South Africa's final apartheid report focuses on victims

Panel describes torture and deaths of thousands

March 23, 2003|By Nita Lelyveld | Nita Lelyveld,SPECIAL TO THE SUN

PRETORIA, South Africa - The final volume of the report by South Africa's Truth and Reconciliation Commission is a heavy 976 pages. Heavy, too, are the contents: the names of thousands of South Africans with brief but chilling descriptions of how they were killed, tortured, or left forever maimed or scarred in three turbulent decades leading up to the country's first democratic election in 1994.

The commission's chairman, retired Archbishop Desmond M. Tutu, officially ended the panel's work Friday when he handed the last two volumes of its findings to South African President Thabo Mbeki.

Beginning in 1996 with its first public hearings, the commission took statements from more than 20,000 victims of apartheid - South Africa's system of strict racial segregation, which was instituted in 1950 and lasted until 1991.

It also received applications for amnesty from 7,115 perpetrators of wrongdoing as it investigated serious human rights violations committed by supporters of apartheid and those fighting to topple it.

Tutu said Friday that he thought the commission had made real progress in its efforts "to heal a wounded and traumatized people." But he said he was disappointed in two of the panel's key missions: amnesty and reparations.

He expressed frustration that more white South Africans had not availed themselves of the chance for amnesty that the panel offered to those who fully confessed to, and accepted responsibility for, politically motivated wrongdoing.

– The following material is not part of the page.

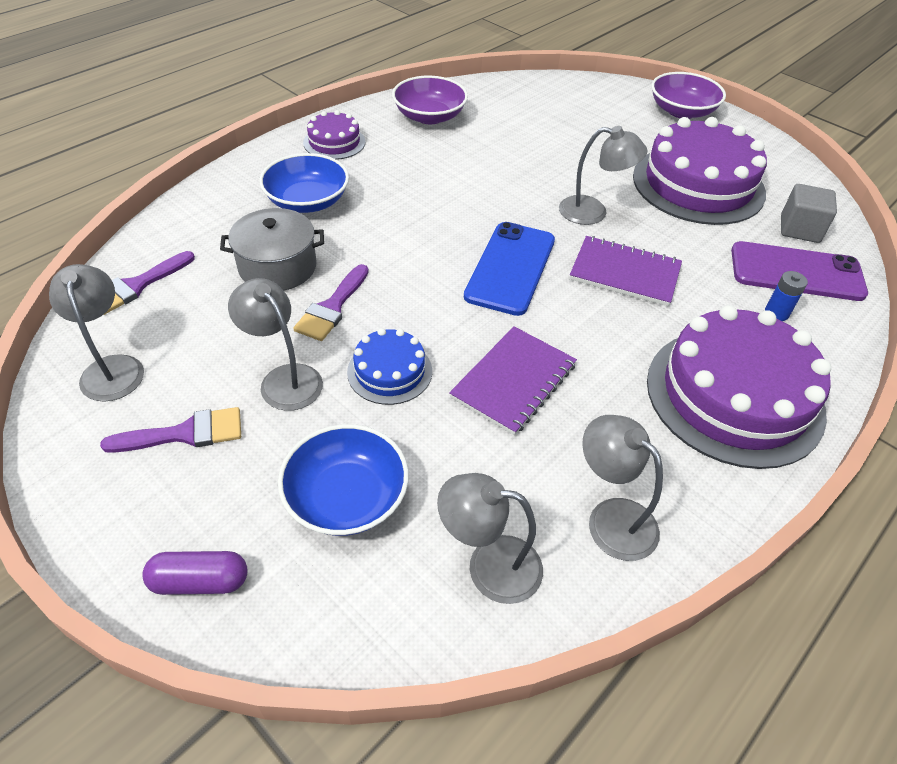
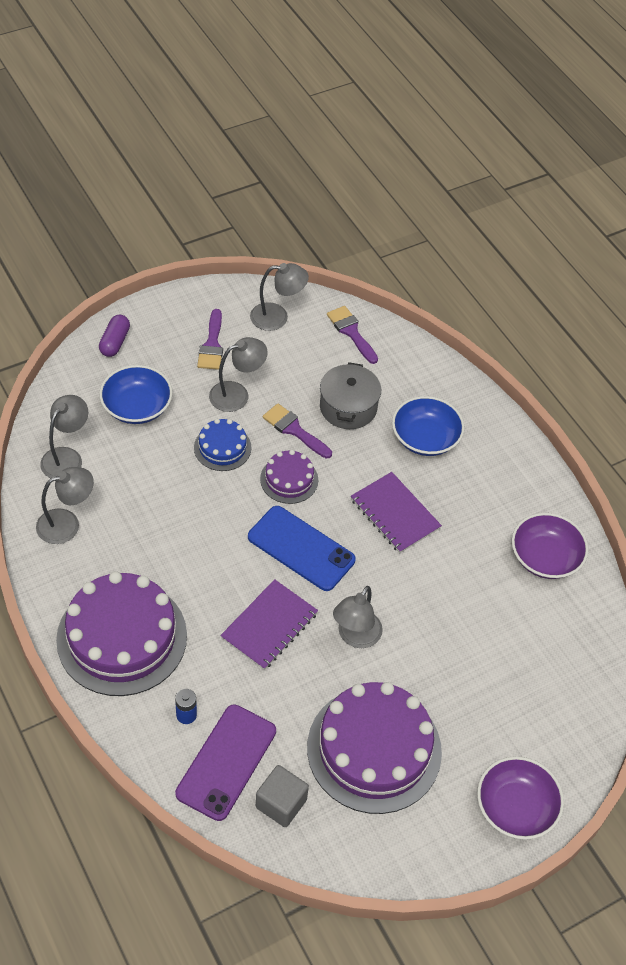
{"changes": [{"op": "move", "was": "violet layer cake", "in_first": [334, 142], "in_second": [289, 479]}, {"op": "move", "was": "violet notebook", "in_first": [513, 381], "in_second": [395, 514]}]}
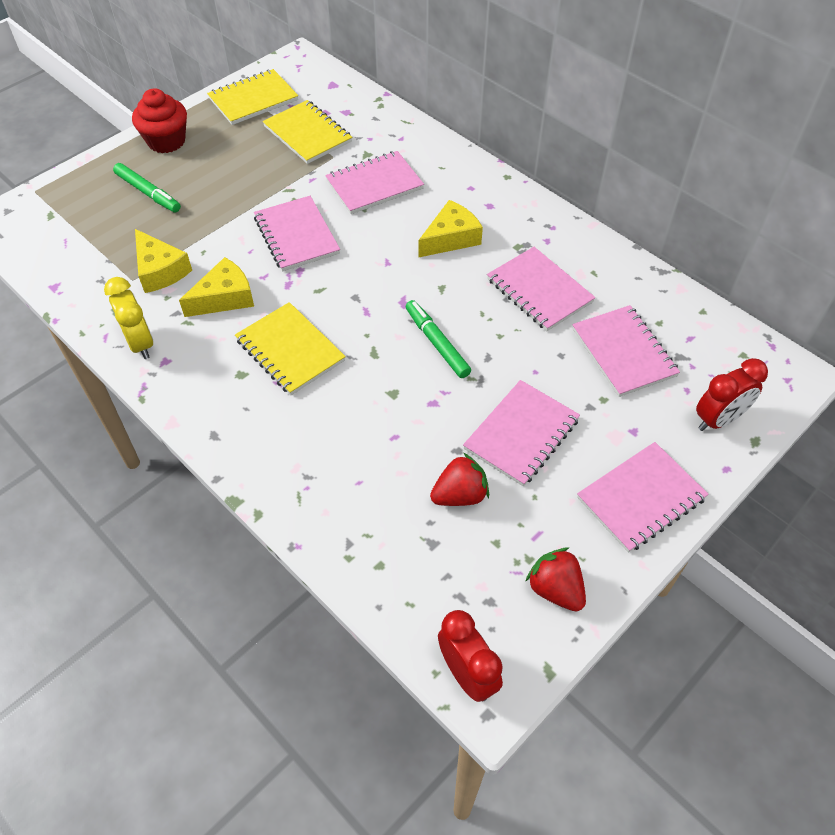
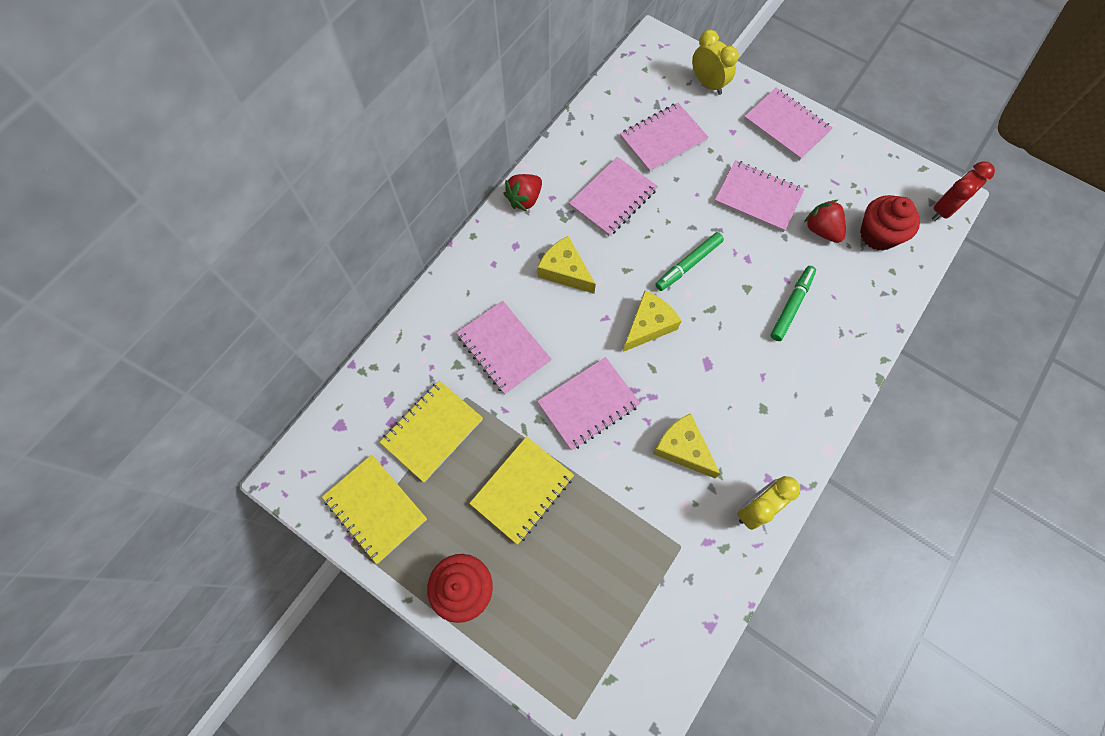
{"changes": [{"op": "move", "was": "leaf-green marker", "in_first": [148, 193], "in_second": [791, 305]}, {"op": "move", "was": "bright yellow cheese", "in_first": [160, 270], "in_second": [648, 325]}, {"op": "move", "was": "bright yellow notebook", "in_first": [290, 350], "in_second": [522, 490]}, {"op": "move", "was": "crimson strawberry", "in_first": [555, 589], "in_second": [524, 199]}, {"op": "recolor", "was": "crimson clock", "now": "bright yellow clock", "in_first": [718, 419], "in_second": [708, 84]}, {"op": "insert", "now": "crimson fairy cake", "in_second": [878, 235]}]}
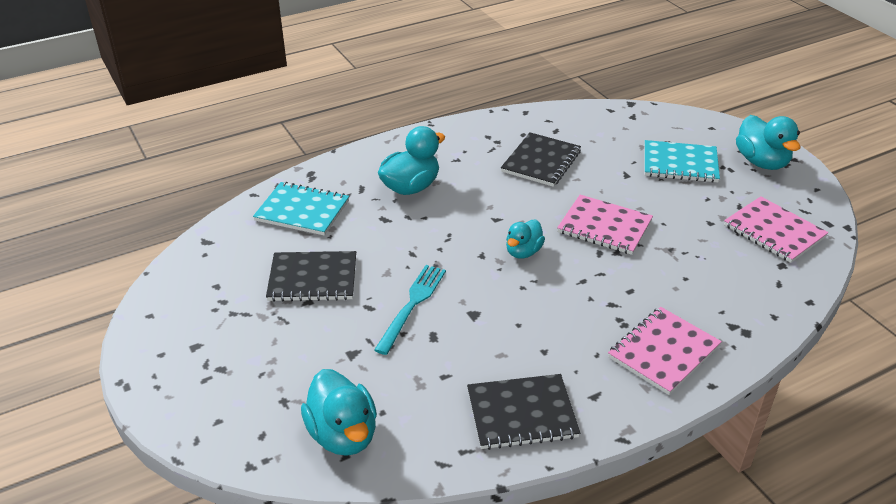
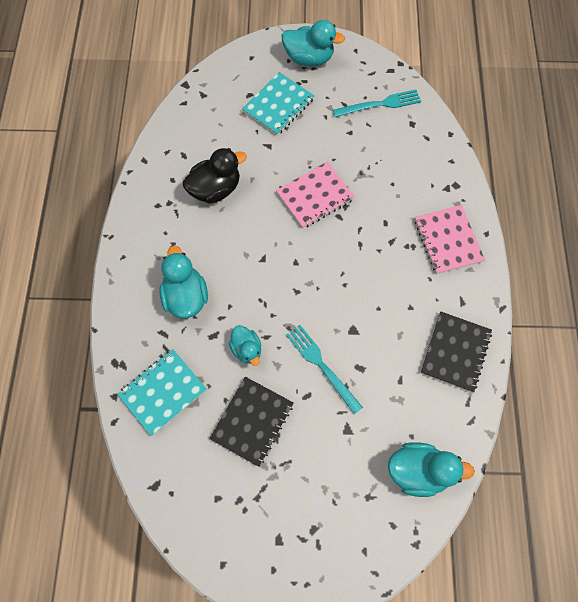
{"changes": [{"op": "replace", "was": "black notebook", "now": "black rubber duck", "in_first": [541, 161], "in_second": [215, 189]}, {"op": "move", "was": "aqua rubber duck", "in_first": [523, 252], "in_second": [247, 349]}, {"op": "replace", "was": "rose-pink notebook", "now": "aqua table fork", "in_first": [774, 231], "in_second": [380, 104]}]}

He also said the government had been remiss in its duty to victims, who, he said, should promptly be paid reparations for their suffering. The stalling on reparations has upset many victims, who have watched hundreds of perpetrators of crimes receive amnesty while they get nothing.

"They have waited long, too long, for their reparations," Tutu said in the afternoon ceremony held in the Union Buildings, the government offices where apartheid officials once held sway and where Nelson Mandela - the country's first post-apartheid president - was inaugurated. Tutu called the payment of reparations "a matter of urgency and national honor." Of the victims, he said, "We should help them experience closure with dignity."

In October 1998, when the commission delivered the first five volumes of its report to then-President Mandela, it recommended that, as a part of the healing process, the government pay 3 billion rand (about $375 million at the current rate of exchange) to more than 21,000 identified victims - those who lived to tell their stories and the families of those who did not. But the government, which delivered small emergency payments to about 16,000 victims, said it would wait on the larger reparations issue until receiving the commission's final report.

"We will study the report we have just received with the close attention it deserves and respond to its recommendations as quickly as possible. This includes the matter of reparations," Mbeki said Friday while praising the commission. He said it had "ensured that we avoid a disastrous racial conflict that would have cost the lives of many people and denied us the possibility to reconstruct South Africa as a peaceful and nonracial country."

The final report goes to the country's parliament, which will debate its findings.

In its recommendations, the commission urged South African businesses that benefited from apartheid to contribute money for reparations and suggested a one-time wealth tax to make them do so.

Tutu said it amazes him every day that South Africa's transformation to democratic rule has been so peaceful, even though many black South Africans still live in shacks without running water or electricity and go to work for rich white people in big homes.

Nita Lelyveld is a reporter for the Los Angeles Times, a Tribune Publishing newspaper.